The right to waste time: video games and kids


(Cross-posted, with some modifications for a different audience, at The Clearwater School blog.)

Most SCT readers know my pedagogy is based on the notion that we do not learn best what someone else has decided we ought to learn. My model stems from the practices at the Summerhill, Sudbury Valley, and Albany Free Schools, which all downplay (if not outright dispense with) classes, grades, age segregation, and curricula. My educational heroes are people like A.S. Neill, Mary M. Leue, Ivan Illich, Hanna and Daniel Greenberg, John Holt, Jonathan Kozol, Alfie Kohn, John Taylor Gatto, Sir Ken Robinson, David Deutsch, Sarah Fitz-Claridge, Peter Gray. There are serious differences between these thinkers; they do not all agree with each other about everything (nor with me, more's the pity!) But their orientation towards democracy and children's rights is fairly clear.

Recently there have been two pieces of media that highlight aspects of this orientation. I commend both of them for the way they present these models in three-dimensions, so to speak.

The first piece is a new short (13 minutes) film recently produced by Sudbury Valley School. You can view it here at the blog of The Clearwater School (where I am a volunteer). (The embedded video is small, but if you click on it it will give you a full-screen option.)

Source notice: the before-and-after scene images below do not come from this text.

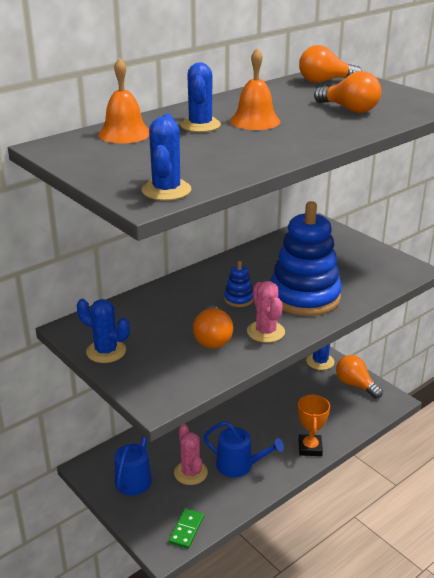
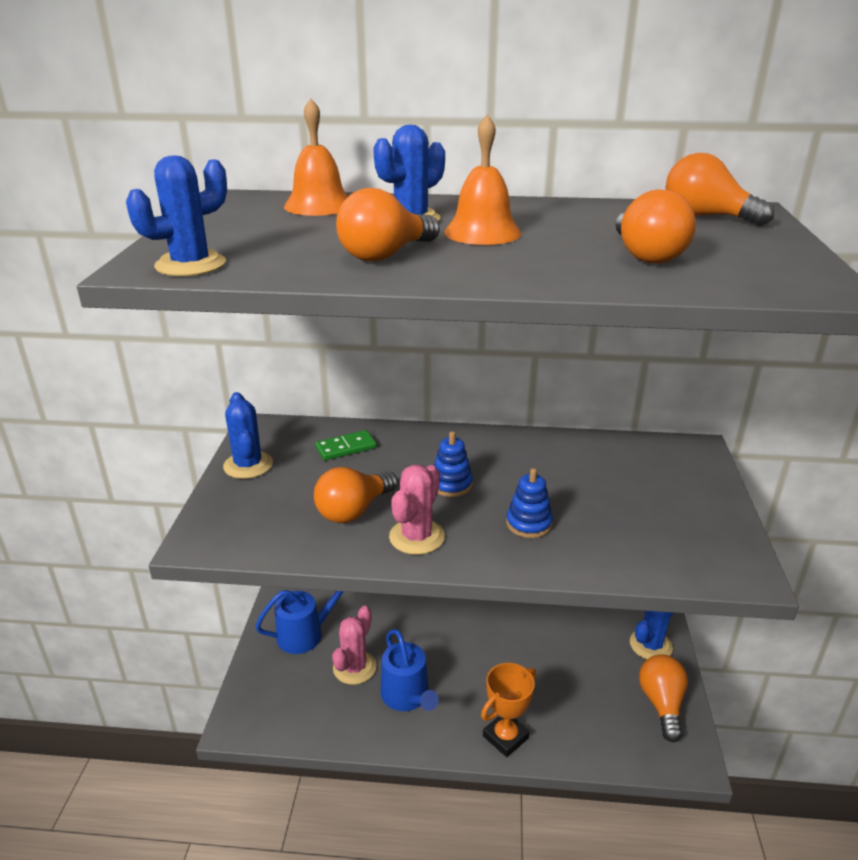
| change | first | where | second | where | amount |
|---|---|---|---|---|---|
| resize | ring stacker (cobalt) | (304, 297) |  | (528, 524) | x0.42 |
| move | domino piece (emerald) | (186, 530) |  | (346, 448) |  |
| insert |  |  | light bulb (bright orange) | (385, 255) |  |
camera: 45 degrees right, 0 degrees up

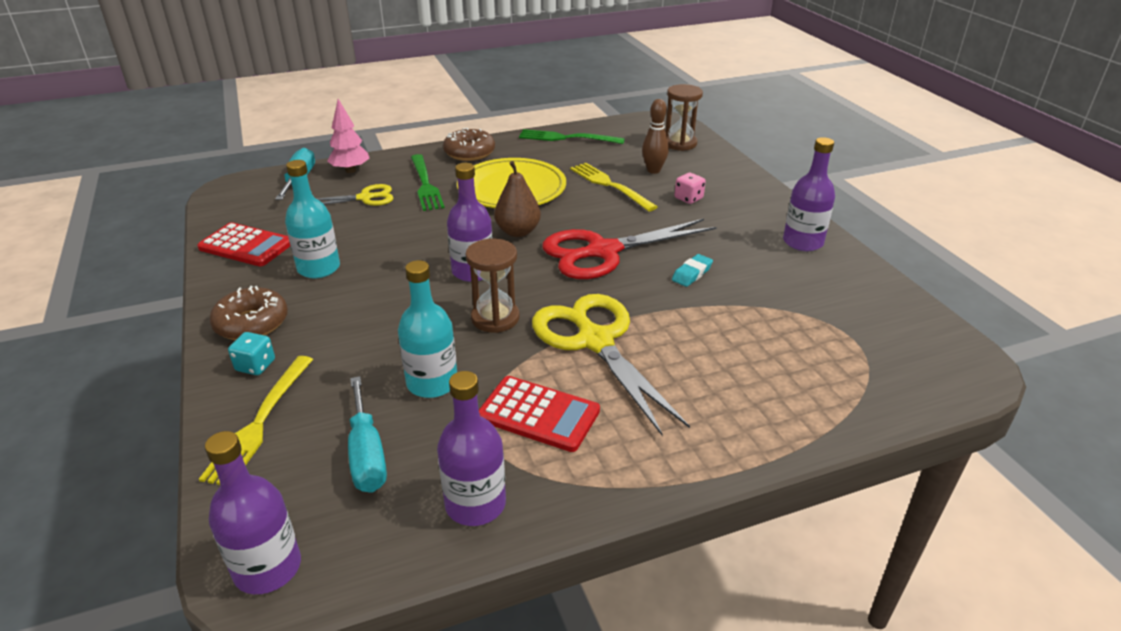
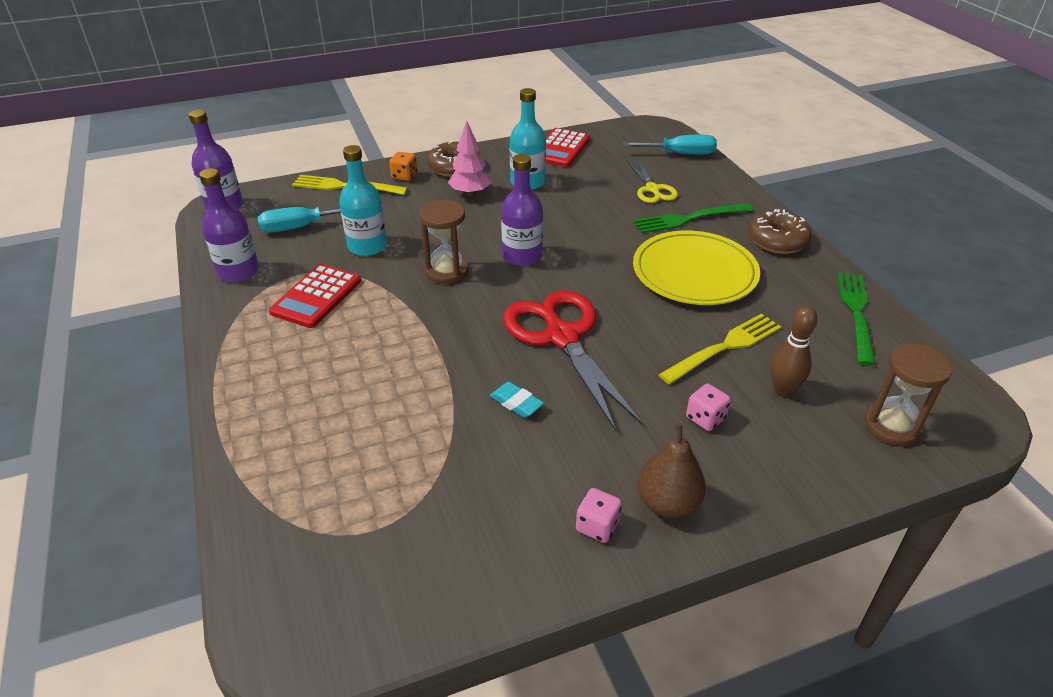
| change | first | where | second | where | amount |
|---|---|---|---|---|---|
| move | toy tree (rose-pink) | (350, 170) |  | (470, 193) |  |
| replace | bottle (royal purple) | (803, 242) | game die (rose-pink) | (597, 526) |  |
| move | pear fruit (dark brown) | (518, 232) |  | (667, 503) |  |
| delete | pair of scissors (golden) | (595, 341) |  |  |  |
| recolor | game die (aqua) | (255, 366) | game die (bright orange) | (404, 176) |  |
camera: 90 degrees right, 5 degrees up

About two and a half minutes into the film, SVS graduate Ben mentions that many parents ask, when they are first exposed to the Sudbury model of education, "But--what if my kid just plays video games all day?!" (Ben notes that this is more or less what he did during the first of his four years at the school.) This issue also comes up in the other piece I want to mention. The Brooklyn Free School was recently featured in an episode of N.P.R.'s This American Life. The segment (Act 3 in the show) addresses the school's commitment to empowering students with all the decisions involved in running their school, which includes the degree of use to which computers will be put.

There's a great deal more to both SVS's film and This American Life's radio segment than computer games and movies. But for the rest of this post I want to focus on this issue, because in my experience, Ben is right. This question comes up again and again, and as the Brooklyn Free School learned, it may need to be asked over and over again by the students themselves.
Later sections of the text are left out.